Adapun Malik dan lainnya, diceritakan darinya, bahwa sebagian perbuatan dosa ada yang mencapai sanksi bunuh, dan ini disepakati oleh sebagian sahabat Ahmad. Misalnya, orang Islam menjadi mata-mata bagi musuh guna memerangi umat Islam. Tapi Ahmad tidak berkomentar mengenai kebolehan membunuhnya. Sedangkan Malik dan sebagian pengikut Ahmad -seperti Ibnu Aqil- membolehkan untuk membunuhnya. Sementara Abu Hanifah, asy-Syafi'i dan sebagian sahabat Ahmad -seperti Qadhi Abu Ya'la melarangnya.

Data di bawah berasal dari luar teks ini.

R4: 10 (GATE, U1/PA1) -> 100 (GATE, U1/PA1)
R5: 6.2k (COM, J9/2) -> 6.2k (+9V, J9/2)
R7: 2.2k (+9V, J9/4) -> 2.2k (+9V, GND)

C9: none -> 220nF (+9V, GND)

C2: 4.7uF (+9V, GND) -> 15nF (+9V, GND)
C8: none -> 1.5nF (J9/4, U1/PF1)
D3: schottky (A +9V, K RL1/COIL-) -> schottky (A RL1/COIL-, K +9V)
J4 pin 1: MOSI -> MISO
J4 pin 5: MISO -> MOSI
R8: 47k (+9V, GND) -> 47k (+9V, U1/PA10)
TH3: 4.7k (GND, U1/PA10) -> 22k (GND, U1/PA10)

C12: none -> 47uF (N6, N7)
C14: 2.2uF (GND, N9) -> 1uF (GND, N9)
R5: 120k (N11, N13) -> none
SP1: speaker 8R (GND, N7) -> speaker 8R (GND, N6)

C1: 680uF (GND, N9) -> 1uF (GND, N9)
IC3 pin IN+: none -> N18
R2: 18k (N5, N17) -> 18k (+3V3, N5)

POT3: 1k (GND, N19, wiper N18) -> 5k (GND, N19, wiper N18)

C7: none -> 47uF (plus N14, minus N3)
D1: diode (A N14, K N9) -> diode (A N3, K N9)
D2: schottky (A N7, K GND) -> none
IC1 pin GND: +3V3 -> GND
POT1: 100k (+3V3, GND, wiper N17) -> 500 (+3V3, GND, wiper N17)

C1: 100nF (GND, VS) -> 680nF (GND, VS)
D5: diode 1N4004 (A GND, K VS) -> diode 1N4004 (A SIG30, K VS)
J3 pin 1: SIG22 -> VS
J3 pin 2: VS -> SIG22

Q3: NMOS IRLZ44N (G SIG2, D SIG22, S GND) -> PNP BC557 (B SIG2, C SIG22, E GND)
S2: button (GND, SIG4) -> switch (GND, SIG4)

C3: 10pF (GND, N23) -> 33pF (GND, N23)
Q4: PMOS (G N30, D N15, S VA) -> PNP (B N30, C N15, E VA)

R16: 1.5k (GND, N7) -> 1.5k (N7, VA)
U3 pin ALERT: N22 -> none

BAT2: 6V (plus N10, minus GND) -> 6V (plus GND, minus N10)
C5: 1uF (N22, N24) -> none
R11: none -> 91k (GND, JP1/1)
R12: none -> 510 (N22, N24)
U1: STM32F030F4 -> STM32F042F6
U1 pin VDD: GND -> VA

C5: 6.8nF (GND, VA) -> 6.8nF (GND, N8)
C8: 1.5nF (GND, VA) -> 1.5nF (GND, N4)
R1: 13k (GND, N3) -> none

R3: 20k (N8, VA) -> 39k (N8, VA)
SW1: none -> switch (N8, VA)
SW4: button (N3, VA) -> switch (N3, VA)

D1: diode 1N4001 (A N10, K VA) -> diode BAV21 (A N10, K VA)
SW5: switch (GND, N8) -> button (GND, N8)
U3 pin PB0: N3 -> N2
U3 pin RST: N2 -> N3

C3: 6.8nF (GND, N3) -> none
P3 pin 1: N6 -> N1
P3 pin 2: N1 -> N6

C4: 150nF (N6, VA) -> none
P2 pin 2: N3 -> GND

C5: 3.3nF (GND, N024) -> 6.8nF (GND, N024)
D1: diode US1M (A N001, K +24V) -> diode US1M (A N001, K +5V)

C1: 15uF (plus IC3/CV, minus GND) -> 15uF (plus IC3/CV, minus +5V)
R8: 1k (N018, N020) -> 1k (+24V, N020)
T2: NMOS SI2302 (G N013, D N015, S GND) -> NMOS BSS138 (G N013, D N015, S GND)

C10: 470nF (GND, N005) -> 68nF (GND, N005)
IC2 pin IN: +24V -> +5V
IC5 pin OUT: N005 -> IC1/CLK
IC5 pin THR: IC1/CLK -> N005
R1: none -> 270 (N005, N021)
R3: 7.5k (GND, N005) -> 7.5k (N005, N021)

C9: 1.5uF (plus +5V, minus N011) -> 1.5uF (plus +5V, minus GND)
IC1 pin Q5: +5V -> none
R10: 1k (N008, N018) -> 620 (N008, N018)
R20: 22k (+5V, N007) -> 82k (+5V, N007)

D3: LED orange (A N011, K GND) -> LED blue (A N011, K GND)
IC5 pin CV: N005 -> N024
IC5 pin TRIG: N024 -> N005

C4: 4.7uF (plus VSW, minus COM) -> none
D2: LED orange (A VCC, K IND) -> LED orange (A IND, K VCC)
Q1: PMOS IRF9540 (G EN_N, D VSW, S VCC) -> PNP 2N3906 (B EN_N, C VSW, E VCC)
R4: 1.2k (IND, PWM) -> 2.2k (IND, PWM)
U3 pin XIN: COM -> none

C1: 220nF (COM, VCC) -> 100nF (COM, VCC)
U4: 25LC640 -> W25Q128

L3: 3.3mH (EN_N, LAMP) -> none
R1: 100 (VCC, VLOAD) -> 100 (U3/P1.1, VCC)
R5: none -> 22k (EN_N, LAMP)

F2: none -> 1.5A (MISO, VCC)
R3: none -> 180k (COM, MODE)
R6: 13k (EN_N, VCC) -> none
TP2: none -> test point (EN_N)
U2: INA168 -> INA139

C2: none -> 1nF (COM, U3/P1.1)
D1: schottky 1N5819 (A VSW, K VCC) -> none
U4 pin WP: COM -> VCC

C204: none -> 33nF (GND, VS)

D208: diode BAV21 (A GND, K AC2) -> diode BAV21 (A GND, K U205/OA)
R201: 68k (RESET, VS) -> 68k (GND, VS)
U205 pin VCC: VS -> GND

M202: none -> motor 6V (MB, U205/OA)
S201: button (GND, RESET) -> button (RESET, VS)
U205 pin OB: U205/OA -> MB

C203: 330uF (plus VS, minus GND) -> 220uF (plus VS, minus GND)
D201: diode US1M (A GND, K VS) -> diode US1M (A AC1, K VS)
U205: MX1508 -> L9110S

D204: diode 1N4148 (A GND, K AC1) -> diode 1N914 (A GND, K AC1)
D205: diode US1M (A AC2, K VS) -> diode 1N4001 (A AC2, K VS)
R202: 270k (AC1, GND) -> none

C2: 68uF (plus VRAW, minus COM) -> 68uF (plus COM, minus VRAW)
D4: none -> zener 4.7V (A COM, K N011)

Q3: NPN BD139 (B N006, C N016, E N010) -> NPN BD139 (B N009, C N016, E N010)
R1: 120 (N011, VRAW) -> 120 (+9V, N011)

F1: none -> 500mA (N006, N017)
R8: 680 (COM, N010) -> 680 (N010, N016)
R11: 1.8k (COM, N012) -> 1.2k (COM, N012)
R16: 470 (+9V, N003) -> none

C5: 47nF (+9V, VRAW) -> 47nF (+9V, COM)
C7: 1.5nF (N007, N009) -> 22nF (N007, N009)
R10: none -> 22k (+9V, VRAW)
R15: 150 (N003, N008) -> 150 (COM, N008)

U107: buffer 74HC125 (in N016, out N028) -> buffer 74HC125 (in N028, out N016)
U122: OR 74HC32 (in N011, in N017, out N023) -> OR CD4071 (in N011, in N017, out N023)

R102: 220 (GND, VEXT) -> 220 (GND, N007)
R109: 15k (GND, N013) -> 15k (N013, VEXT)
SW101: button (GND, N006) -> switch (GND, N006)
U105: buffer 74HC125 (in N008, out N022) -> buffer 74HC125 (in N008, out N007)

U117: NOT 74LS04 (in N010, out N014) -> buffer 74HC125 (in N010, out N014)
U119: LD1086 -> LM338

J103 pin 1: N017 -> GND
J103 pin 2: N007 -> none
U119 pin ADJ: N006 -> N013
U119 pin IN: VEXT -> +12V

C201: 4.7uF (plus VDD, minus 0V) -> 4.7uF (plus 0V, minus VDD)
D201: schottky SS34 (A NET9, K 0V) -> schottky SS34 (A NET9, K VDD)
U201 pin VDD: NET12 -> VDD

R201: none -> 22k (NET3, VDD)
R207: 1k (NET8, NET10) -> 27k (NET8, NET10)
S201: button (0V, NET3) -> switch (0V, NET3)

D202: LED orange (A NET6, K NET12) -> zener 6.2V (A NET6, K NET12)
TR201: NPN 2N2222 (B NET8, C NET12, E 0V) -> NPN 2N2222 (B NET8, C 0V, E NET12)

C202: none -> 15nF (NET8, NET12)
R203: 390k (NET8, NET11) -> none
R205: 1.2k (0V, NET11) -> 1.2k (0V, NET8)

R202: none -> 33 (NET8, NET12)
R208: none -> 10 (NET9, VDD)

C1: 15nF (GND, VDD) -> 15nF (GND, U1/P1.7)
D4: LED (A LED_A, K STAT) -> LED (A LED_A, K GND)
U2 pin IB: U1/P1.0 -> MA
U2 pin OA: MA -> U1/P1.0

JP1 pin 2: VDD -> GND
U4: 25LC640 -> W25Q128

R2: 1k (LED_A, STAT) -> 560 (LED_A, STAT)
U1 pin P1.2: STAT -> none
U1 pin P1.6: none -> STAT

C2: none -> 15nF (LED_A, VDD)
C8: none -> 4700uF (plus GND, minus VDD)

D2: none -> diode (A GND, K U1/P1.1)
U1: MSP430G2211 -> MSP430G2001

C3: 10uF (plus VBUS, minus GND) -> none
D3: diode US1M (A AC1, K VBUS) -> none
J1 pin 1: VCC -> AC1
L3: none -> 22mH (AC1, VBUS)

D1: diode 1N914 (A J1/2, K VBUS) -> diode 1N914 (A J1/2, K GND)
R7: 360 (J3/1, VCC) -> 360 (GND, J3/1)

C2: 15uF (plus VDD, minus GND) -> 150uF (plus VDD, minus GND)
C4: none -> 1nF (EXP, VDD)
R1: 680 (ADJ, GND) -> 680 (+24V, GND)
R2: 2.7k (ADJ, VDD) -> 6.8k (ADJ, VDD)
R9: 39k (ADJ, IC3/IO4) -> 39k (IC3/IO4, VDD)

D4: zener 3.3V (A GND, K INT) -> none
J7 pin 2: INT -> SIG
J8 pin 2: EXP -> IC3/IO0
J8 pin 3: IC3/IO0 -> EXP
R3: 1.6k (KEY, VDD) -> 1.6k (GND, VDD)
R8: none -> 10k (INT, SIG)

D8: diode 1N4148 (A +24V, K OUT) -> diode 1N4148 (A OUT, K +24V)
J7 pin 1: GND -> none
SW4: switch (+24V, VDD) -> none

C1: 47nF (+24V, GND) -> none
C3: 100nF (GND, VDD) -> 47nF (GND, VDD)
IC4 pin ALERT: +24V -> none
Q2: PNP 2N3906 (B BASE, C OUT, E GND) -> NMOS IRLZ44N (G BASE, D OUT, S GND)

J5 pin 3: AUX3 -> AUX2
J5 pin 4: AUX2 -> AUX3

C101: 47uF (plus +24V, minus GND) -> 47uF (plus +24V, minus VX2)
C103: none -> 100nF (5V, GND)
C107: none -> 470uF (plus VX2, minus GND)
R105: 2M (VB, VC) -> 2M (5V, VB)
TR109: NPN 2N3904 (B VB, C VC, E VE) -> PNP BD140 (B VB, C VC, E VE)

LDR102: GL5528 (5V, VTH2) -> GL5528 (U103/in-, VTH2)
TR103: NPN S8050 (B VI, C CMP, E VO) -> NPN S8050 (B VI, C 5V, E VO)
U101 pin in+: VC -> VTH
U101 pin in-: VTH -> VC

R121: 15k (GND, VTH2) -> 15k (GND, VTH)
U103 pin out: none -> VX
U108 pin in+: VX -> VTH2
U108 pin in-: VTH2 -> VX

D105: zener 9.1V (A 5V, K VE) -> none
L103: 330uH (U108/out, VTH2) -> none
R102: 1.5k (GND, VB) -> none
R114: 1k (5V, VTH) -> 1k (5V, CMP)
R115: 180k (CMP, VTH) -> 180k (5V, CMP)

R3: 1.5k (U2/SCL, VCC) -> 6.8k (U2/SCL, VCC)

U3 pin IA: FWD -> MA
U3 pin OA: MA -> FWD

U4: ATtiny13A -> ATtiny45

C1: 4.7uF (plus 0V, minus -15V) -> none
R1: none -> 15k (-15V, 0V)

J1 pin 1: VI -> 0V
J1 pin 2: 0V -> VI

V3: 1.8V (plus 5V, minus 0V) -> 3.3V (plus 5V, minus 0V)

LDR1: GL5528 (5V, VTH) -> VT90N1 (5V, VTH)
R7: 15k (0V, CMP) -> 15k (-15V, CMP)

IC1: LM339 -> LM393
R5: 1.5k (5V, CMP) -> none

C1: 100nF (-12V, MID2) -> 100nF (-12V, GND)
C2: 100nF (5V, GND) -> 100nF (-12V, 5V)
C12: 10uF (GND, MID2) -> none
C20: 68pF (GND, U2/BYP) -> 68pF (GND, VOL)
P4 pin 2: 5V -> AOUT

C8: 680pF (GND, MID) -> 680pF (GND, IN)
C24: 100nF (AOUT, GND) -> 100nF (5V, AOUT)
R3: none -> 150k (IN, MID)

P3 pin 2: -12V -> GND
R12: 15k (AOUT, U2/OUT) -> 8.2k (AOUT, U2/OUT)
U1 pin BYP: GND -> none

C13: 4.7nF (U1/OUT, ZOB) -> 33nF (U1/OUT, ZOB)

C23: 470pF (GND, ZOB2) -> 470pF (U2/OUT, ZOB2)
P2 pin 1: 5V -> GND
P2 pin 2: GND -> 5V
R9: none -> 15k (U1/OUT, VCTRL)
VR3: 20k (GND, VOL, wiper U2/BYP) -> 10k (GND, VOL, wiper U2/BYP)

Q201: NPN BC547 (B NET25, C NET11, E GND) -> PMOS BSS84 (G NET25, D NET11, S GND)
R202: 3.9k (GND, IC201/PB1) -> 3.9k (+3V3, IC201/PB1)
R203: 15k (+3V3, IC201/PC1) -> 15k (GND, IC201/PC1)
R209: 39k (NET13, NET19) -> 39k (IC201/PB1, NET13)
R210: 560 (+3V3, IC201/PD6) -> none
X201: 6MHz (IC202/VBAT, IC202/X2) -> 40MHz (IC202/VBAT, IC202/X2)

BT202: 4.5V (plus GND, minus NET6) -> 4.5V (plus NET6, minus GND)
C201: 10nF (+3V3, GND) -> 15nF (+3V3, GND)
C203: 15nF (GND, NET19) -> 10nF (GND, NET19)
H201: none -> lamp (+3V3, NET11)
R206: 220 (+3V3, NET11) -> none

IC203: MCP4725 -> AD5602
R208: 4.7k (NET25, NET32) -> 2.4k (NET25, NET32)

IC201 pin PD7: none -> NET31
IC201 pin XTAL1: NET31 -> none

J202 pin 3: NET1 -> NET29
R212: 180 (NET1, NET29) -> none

Segolongan dari sahabat asy-Syafi'i, Ahmad dan lainnya membolehkan membunuh orang yang menyeru kepada bid'ah yang menyelisihi al-Kitab dan as-Sunnah. Demikian pula kebanyakan sahabat Malik. Mereka mengatakan, "Malik dan lainnya hanyalah membolehkan membunuh Qadariyah karena mereka membuat kerusakan di muka bumi, bukan karena murtad." Demikian pula pendapat mengenai membunuh tukang sihir. Kebanyakan para ulama berpendapat bahwa ia harus dibunuh. Telah diriwayatkan dari Jundab 4fc secara mauquf dan marfu',

إِنَّ حَدَّ السَّاحِرِ ضَرْبُهُ بِالسَّيْفِ

"Sesungguhnya hukuman bagi tukang sihir ialah ia dipenggal dengan pedang."

(HR. at-Tirmidzi dalam al-Hudud, no. 1460).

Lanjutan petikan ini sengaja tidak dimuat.